The district website says only, “Jeannette Miriam Goldberg z”l, an active PFTS member, from Temple Rodeph Shalom Sisterhood, Philadelphia, had passed away. During her lifetime, Miss Goldberg had been greatly concerned with the welfare of Jewish youth.”  

The internet revealed that she was born in Jefferson, Texas in 1868, worked for the National Council of Jewish Women (NCJW), and came to Philadelphia in 1905 as field secretary of the Jewish Chautauqua Society (JCS). She became JCS executive secretary in 1910 until her sudden death in 1935. Goldberg was widely known as a Jewish educator and mourned nationally when she died.  

I first emailed the NCJW. They had no information about her but referred me to Pamela Nadell, author of America’s Jewish Women: A History from Colonial Times to Today. She suggested contacting Hollace Ava Weiner.  

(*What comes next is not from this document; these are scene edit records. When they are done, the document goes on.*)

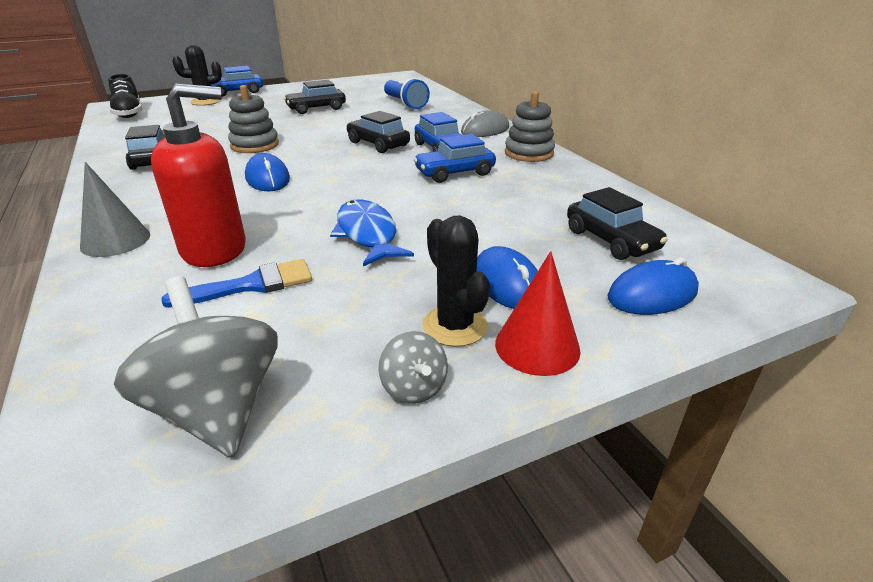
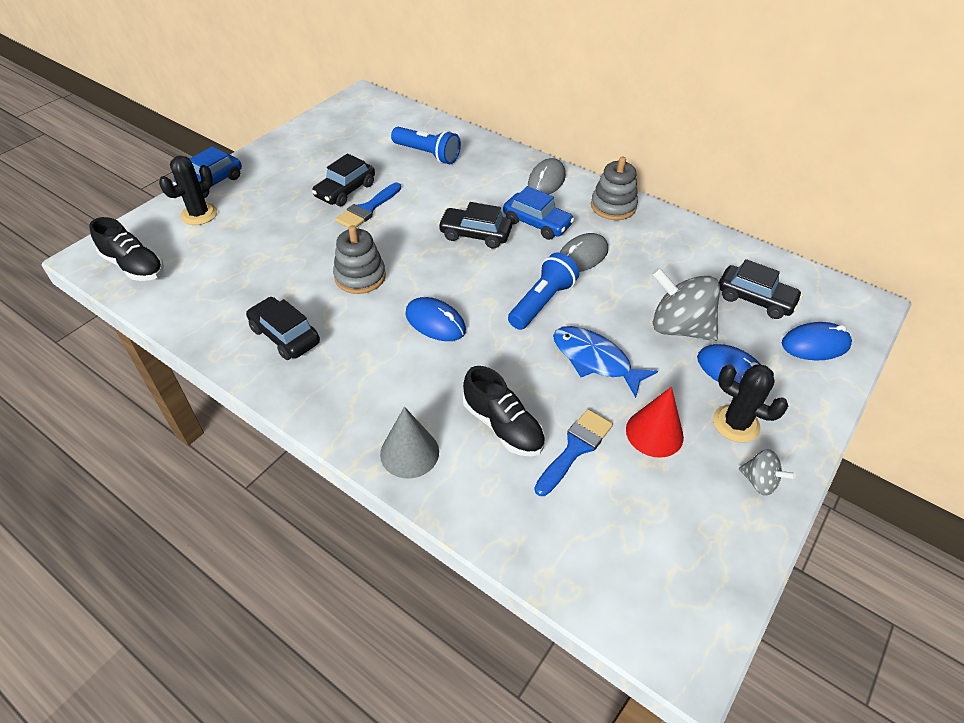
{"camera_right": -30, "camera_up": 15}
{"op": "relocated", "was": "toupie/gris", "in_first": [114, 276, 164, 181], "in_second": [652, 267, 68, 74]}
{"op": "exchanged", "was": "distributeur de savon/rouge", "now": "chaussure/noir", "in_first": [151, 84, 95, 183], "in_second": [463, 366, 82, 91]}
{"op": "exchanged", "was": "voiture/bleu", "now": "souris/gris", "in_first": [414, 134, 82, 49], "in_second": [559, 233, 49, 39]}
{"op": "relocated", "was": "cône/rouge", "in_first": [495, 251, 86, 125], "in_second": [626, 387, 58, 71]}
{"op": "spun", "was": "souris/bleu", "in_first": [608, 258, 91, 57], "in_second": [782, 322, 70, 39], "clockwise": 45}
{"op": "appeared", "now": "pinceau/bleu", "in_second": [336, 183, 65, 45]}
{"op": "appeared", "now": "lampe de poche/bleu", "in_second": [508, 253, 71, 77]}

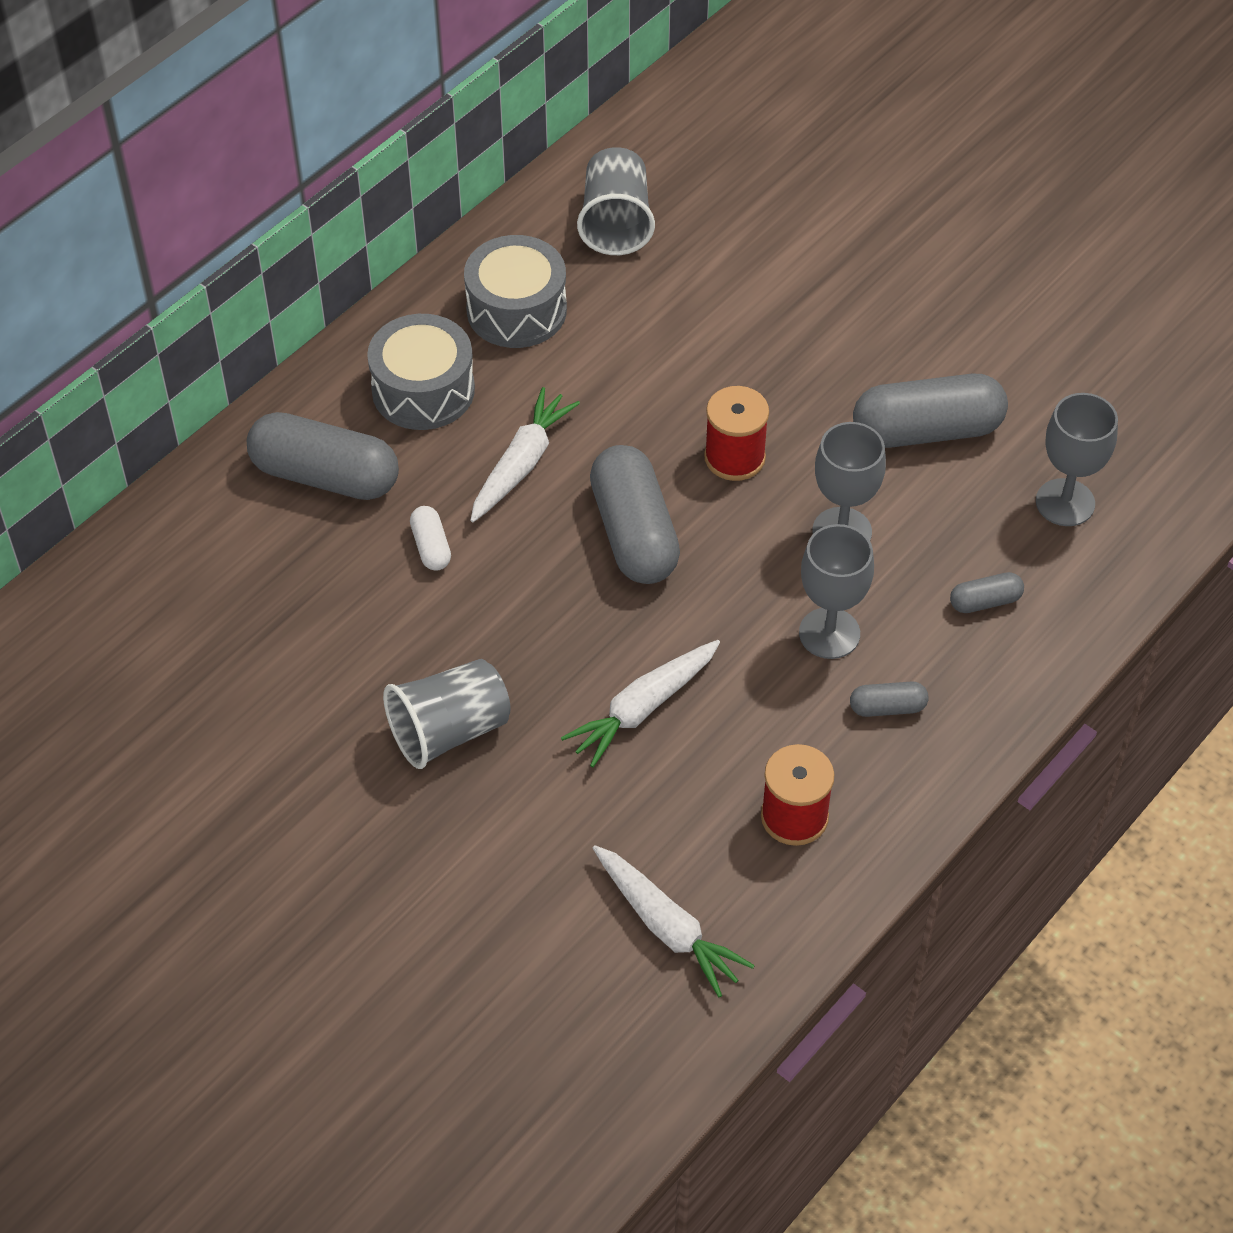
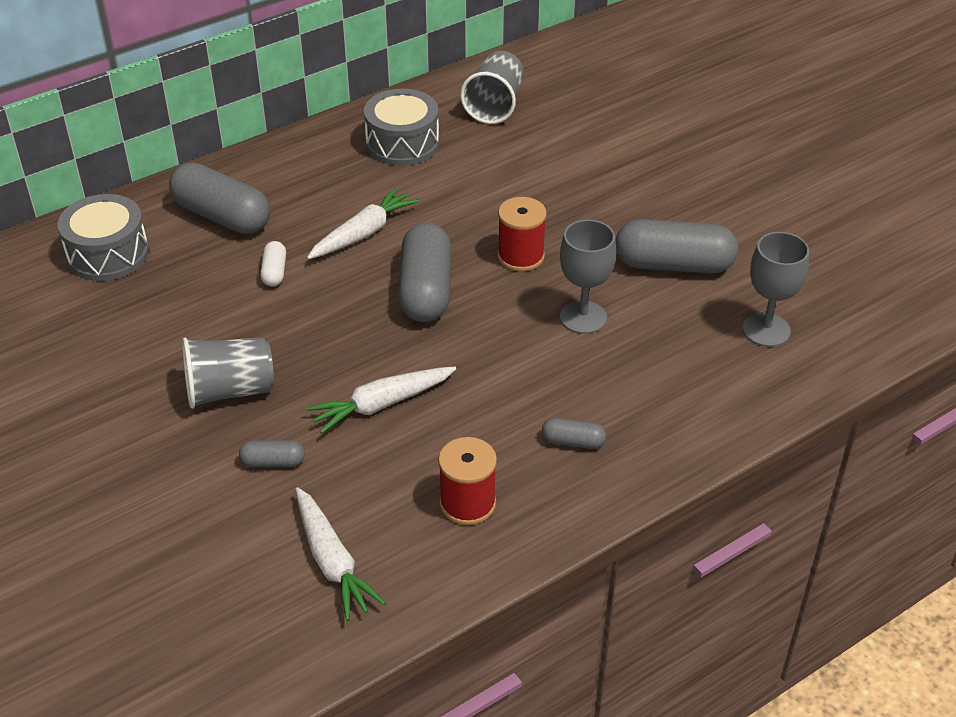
{"camera_right": 15, "camera_up": -10}
{"op": "relocated", "was": "tambour/gris", "in_first": [367, 314, 108, 116], "in_second": [57, 194, 92, 87]}
{"op": "missing", "was": "verre à pied/gris", "in_first": [799, 524, 75, 135]}
{"op": "relocated", "was": "gélule/gris", "in_first": [950, 572, 74, 41], "in_second": [239, 440, 66, 27]}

Hollace, a historian, director of the Fort Worth Jewish Archives, and WRJ member, knew about Goldberg’s early life because of her book about Jewish women’s groups in late 19th century Texas. When she learned that I wanted to make Goldberg more widely known, she wrote short articles for two historical societies with which she is affiliated, highlighting that our fund is the only remaining memorial to Goldberg and including information on how to donate.

Upon reading Hollace’s description, above, I wanted to know more about ‘Jeannette Miriam.’ I learned that she followed a path in her personal and professional lives that was unusual for the times in which she lived. She was a self-supporting single career woman in a high-pressure job who still found time for volunteer activities, locally and nationally.  

The JCS came under the sponsorship of Men of Reform Judaism (MRJ) in 1939, so I contacted them to find out more about Goldberg’s JCS work. Ironically, it was through MRJ that I learned of her National Federation of Temple Sisterhoods (NFTS) board service and membership.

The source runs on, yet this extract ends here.